I was, until Saturday just past, the assistant manager of the Modelzone store in Aberdeen. This was not a position I had held for long – I was promoted to it at the end of April. I joined the store as a lowly shop assistant in November 2011, and worked hard, and was promoted to shift supervisor, and worked hard at that, and became assistant manager (and acting manager, at least according to the guy appointed by the administrators to supervise us as we entered shutdown mode), and worked so hard at that that in the final summing up I learned that I had taken precisely 3 days off in eight months.
So I worked hard, and I did good work. The shop ran well. The customers were happy. The store was profitable. But I’m still out of a job, and that stings a bit.
The reason the shop folded is that Modelzone went bust. The immediate cause of that was Lloyds cancelling the company’s overdraft facility, but the root causes were twofold: first, it was company policy to require a 50% margin on every item that we sold. Secondly, the website was catastrophically dreadful. We went under because we weren’t competitive on price, and because we weren’t competitive online. In today’s market you can’t expect to get away with that. Change needed to happen – change about which we in-store were screaming at Head Office a year ago – but change, when it came, came glacially slowly and in tiny increments. There was insufficient change to save us.
And like I say, this stings. My personal living arrangements are getting squeezed because people far away from the sharp end of actual retail were making very bad decisions and ignoring the warnings they were receiving about it. I worked very hard, and I did what I needed to do better than it needed to be done, and yet here I am.
It’s not like I don’t have stuff to occupy me. I have an enormous stash of model kits to build (ah, the heady delights of staff discount in a model shop!). I have a PhD that needs to be completed and submitted. I have a novel that I haven’t looked at in months because I haven’t had time, and I can’t wait to return to writing. I have CVs to hand out and jobs to apply for and all kinds of other things to get up to.
But first, I am going to stop running around for a bit.

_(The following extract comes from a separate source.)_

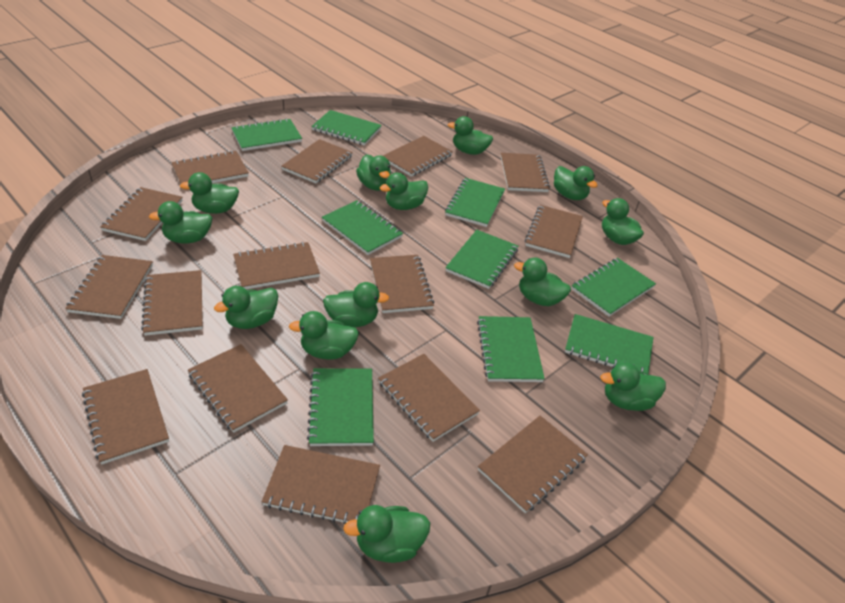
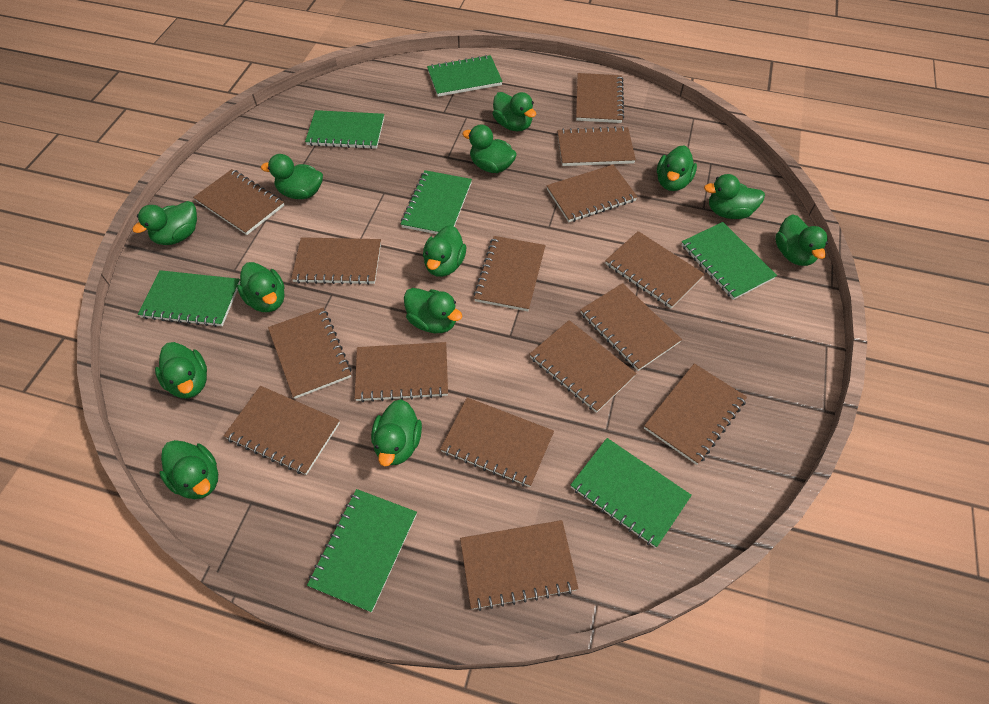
green notebook: 9 -> 7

Clearly taking 3 days’ leave since Christmas is a ludicrous way to behave and I am going to enjoy this initial period of enforced idleness. I went into Oxfam and spent some of my last paycheck on a stack of books, including one on one of my favourite moments in military history (to the extent that it is my intention to write a historical novel at some point based on it), which I am going to work my way through in as guilt-free a manner as I can possibly manage. I am going to do some serious tidying – boring, I know, but it needs to be done and I know I will be happier at the end of it. I am going to get up to date on all the things on which I am behind. I am even – heaven help us and preserve us – going to try and get back in shape, because I had started to use my sciatica and lack of time as an excuse for developing, for the very first time in my life, more of a belly than I am happy at having. (The causes of that are not simply to do with the difficulty of exercising when you have little free time and constant low-grade back pain: there’s also the naive belief that you can eat like a sixteen-year-old and that the rules about endless consumption of Coca-Cola don’t actually apply to you).
So yes, it sucks that I am unemployed. It burns that I find myself in this position despite doing good work. It angers me that the people who made the mistakes that resulted in my situation were warned in time to prevent them and yet they failed to do so. But I don’t, ultimately, feel bad. I have an opportunity to get back to doing the things that I like, the things that I’m good at – even some of the things that I think I was put on this earth to do. So don’t feel sorry for me. I don’t deserve it. Instead, envy me the conspiracy of circumstance that requires me, for the first time in far too long, to take something very like a holiday.